I’ve said this many times before, but what makes a poster valuable or not is not just a mystery to me but a source of constant puzzlement. As far as I can tell, condition, fashion, the name of the designer, the kind of auction and much else besides are all fed into a whirling vortex and a price pops out the other end, but how the process actually works I do not know. But I do now know a bit more about at least one of the variables, and that, bizarrely, is house prices.
Mr Crownfolio and I were watching an evening auction go by at the end of last week (if you are wondering why it’s not one I’d mentioned before, more later). Everything was going for a bit more than the estimates, which were rather pleasingly cheap. Then we were very surprised to see this seemingly unremarkable poster go for £400 (I don’t have the exact prices I’m afraid as the auctioneers don’t list them online).
This was a bit mystifying as it’s not a known poster, not by a known artist and generally didn’t have a huge amount to recommend it it over any of the other similar posters which had already gone past. Until we started to wonder whether it was down to the location. That bit of North Norfolk is now Notting-Hill-on-Sea. So, we figured, there must be lots of very rich people with the pressing need to buy a poster to decorate the holiday cottage. Fortunately, the very next lot allowed us to put our theory to the test.
As a poster it’s neither better nor worse – the colours are perhaps nicer but I’d probably mark it down for the rhodedendrons. But the big difference is that Colwyn Bay doesn’t get that many visitors from West London. So we watched, and lo and behold it went for £150.
There were lots of other posters of that ilk in the auction, which mostly went at around about the £200 mark.
And then there was this one.
A rather lovely Tom Eckersley which just happens to be the reason that I wasn’t flagging up the auction on here in advance. For a change, too, it’s good news as we won it. And for £160 too. Which only goes to show that however much I generate theories, there’s just no telling with poster prices.
For more proof of that, do you want a look at another auction from today? Up for grabs were five out of the six Sunday Times posters by Patrick Tilley. (These by the way are old pictures for illustration, not the ones that were actually for auction, but they don’t look much different to me.)
We either have one set of these (Mr Crownfolio’s theory) or one set and some spares (my belief) but anyway, we thought we’d put a low bid in, just in case they went for very little (and there’s always an appeal in cornering the market). But I’m not going to tell you how low a bid because we were very, very wrong.
The posters went for a somewhat boggling £1550. Which is actually only £300 per poster but is still a lot of money. Especially when the estimate was £150-250 for the lot. I wonder where this lot came from? And the bids too come to that?

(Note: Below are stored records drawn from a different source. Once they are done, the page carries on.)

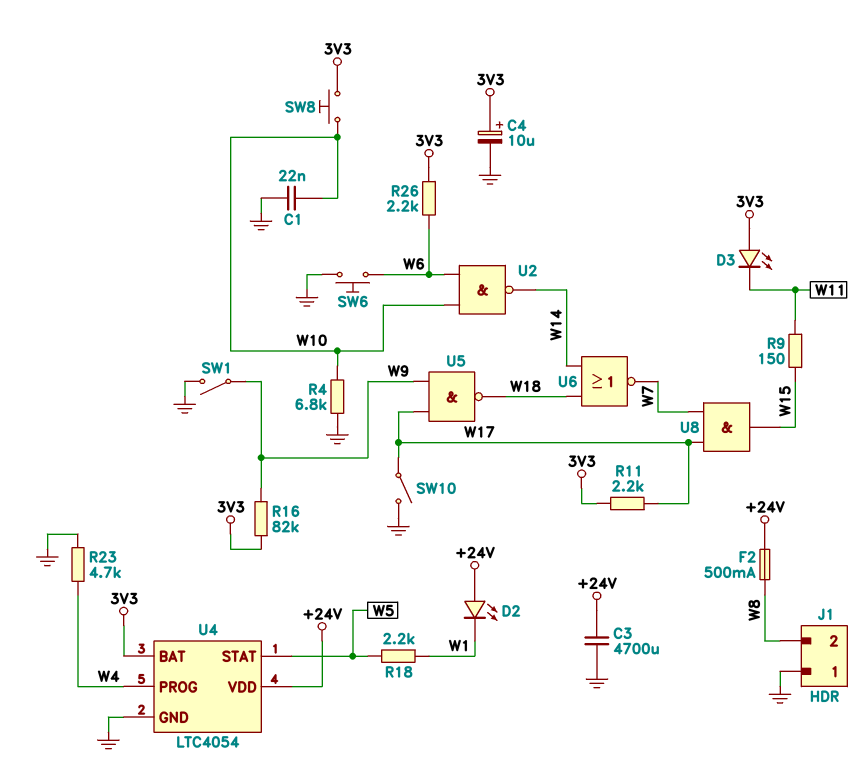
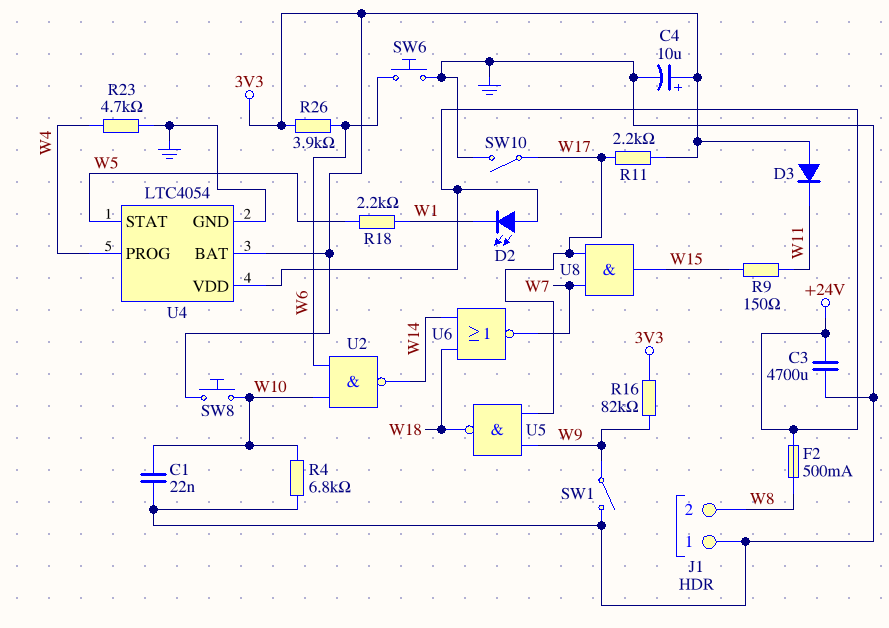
D3: LED (A 3V3, K W11) -> diode (A 3V3, K W11)
R26: 2.2k (3V3, W6) -> 3.9k (3V3, W6)

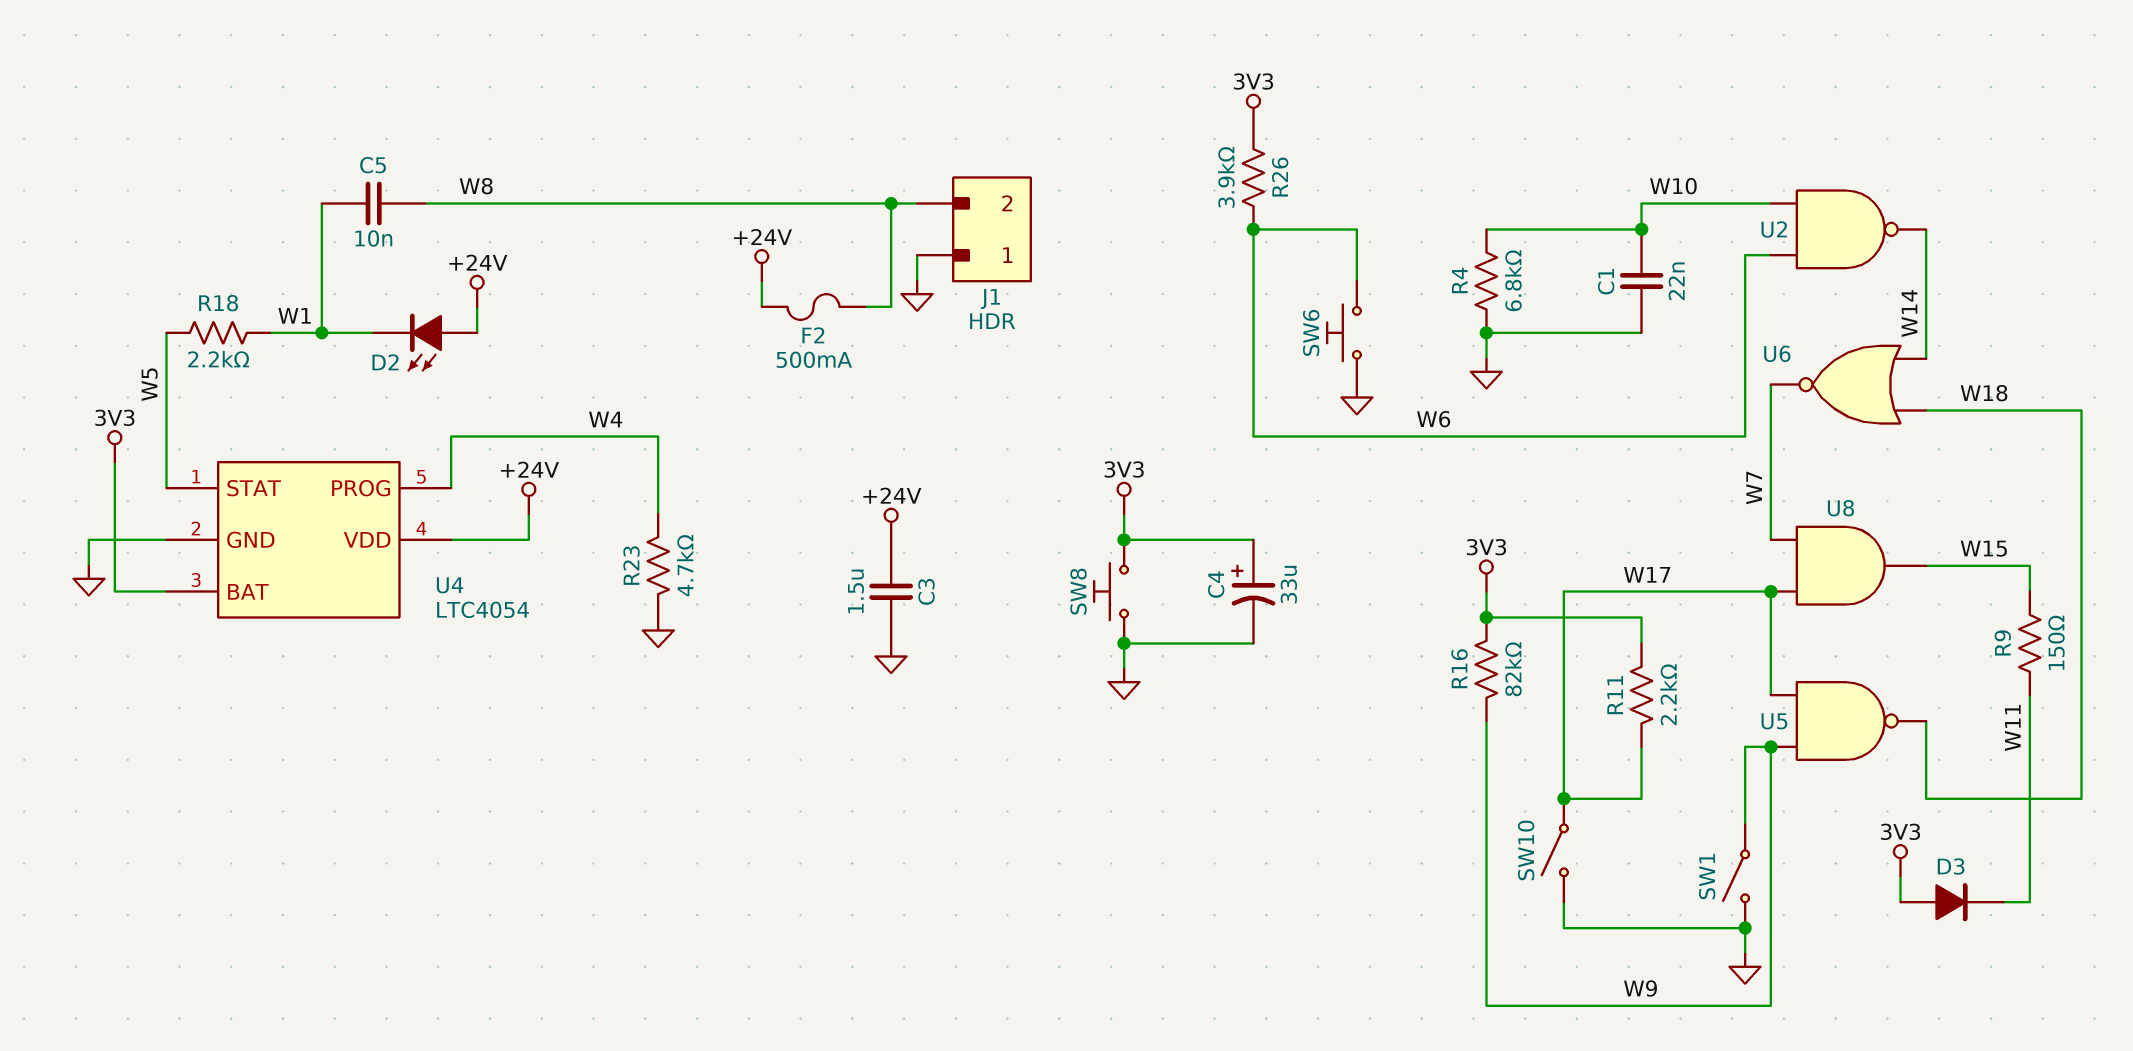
C3: 4700uF (+24V, GND) -> 1.5uF (+24V, GND)
C4: 10uF (plus 3V3, minus GND) -> 33uF (plus 3V3, minus GND)
C5: none -> 10nF (W1, W8)
SW8: button (3V3, W10) -> button (3V3, GND)

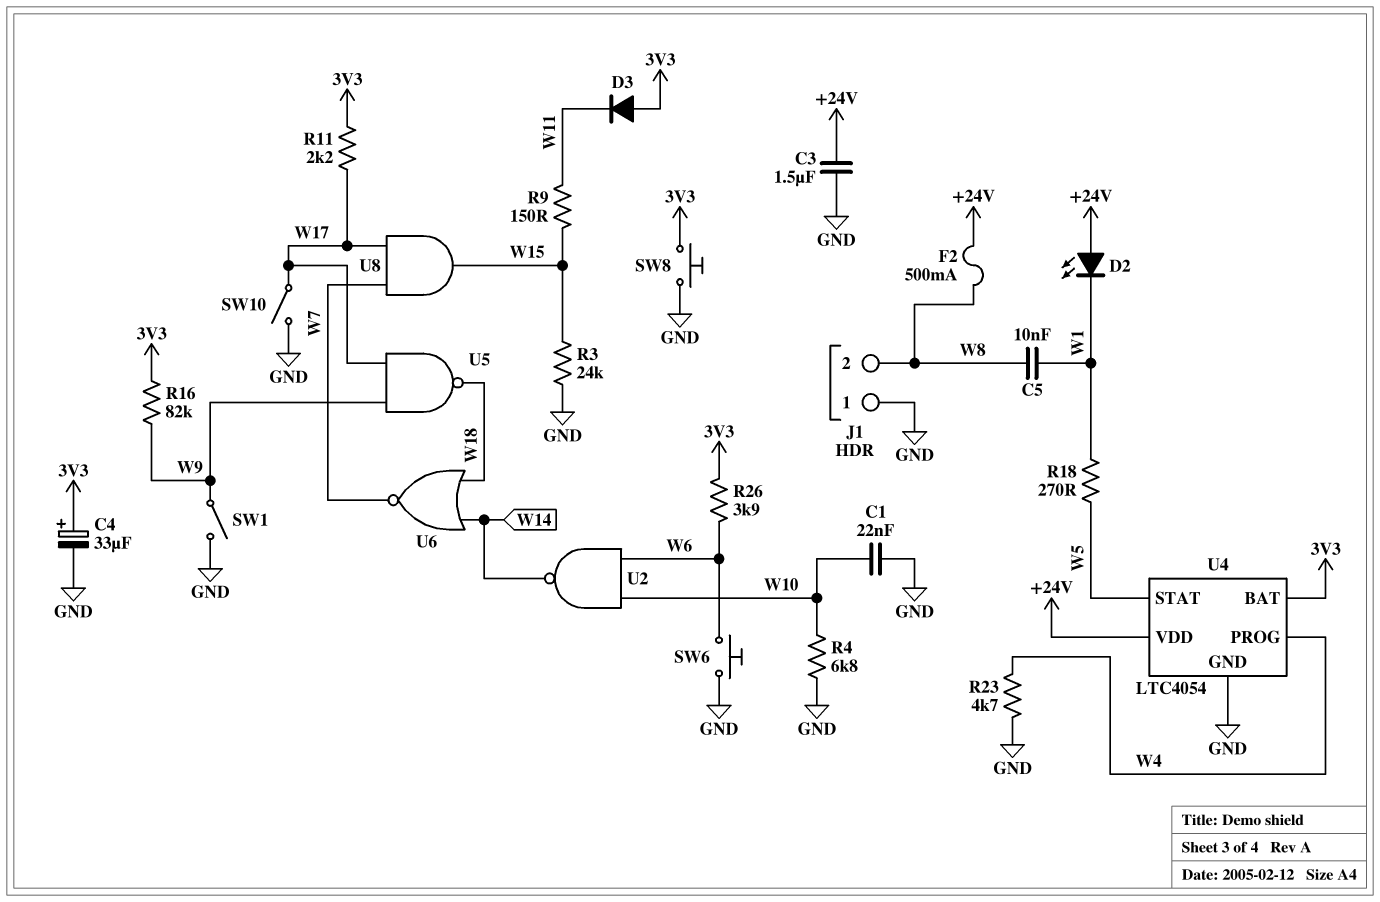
R3: none -> 24k (GND, W15)
R18: 2.2k (W1, W5) -> 270 (W1, W5)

That Sheringham poster is uncommon. I sold one for that sort of money a couple of years back. I think there’s a lot to be said for your theory about middle class coastal ghetto-isation. However, as time-served Norfolk visitors, me and Mrs L. know the massed ranks of Hampsteadites, Islingtonians, Notting Hillbillies etc pretty much avoid Sheringham ( unless the kids want to ride on steam trains ) . Holt, Burnham and Blakeney is yer actual habitat for them. Which suits me just fine. It means you can generally park in Sheringham and Cromer without being harassed by fleets of huge Range Rovers driven by tiny women and full of kids and slobbery dogs. This could all change though as Waitrose have opened in North Walsham. Local property experts predict a southward drift of the tribe.

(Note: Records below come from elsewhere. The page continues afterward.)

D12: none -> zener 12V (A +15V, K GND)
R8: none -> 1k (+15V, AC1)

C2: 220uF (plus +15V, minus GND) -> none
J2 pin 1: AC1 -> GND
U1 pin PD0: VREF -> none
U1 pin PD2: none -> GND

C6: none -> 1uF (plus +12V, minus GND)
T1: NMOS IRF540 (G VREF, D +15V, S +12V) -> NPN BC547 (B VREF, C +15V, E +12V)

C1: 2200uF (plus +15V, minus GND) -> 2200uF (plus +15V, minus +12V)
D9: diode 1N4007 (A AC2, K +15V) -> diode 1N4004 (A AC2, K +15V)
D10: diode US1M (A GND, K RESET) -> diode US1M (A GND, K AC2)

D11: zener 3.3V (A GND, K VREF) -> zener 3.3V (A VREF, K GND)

Excellent, a proper field report. Maybe Sheringham is the closest they can get in poster terms? Or maybe the whole thing is a giant red herring? Will we ever know?

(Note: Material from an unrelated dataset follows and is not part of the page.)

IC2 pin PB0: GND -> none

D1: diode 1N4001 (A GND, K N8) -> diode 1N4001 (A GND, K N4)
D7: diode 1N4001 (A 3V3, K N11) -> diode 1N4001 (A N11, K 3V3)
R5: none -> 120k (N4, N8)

The Sheringham poster was done by Tom W Armes, my stepfather, and was the third one commmissioned by British Railways. He was well-known in Sheringham and Norwich, having held a number of one-man exhibitons in both places in the 50s and early 60s (he died in 1963). I am aware of a number of collectors who are likely to bid up his works on the rare occasions they come on the market, so a bidding war may have been why this fetched £400. This was not his favourite of the 3 by any means, and the rather incongruous-looking train top right was not his work, being added by the publishers for obvious commercial reasons.
Apologies for being so late to this, but thank you for the information, it’s always good to find out more about the history behind these.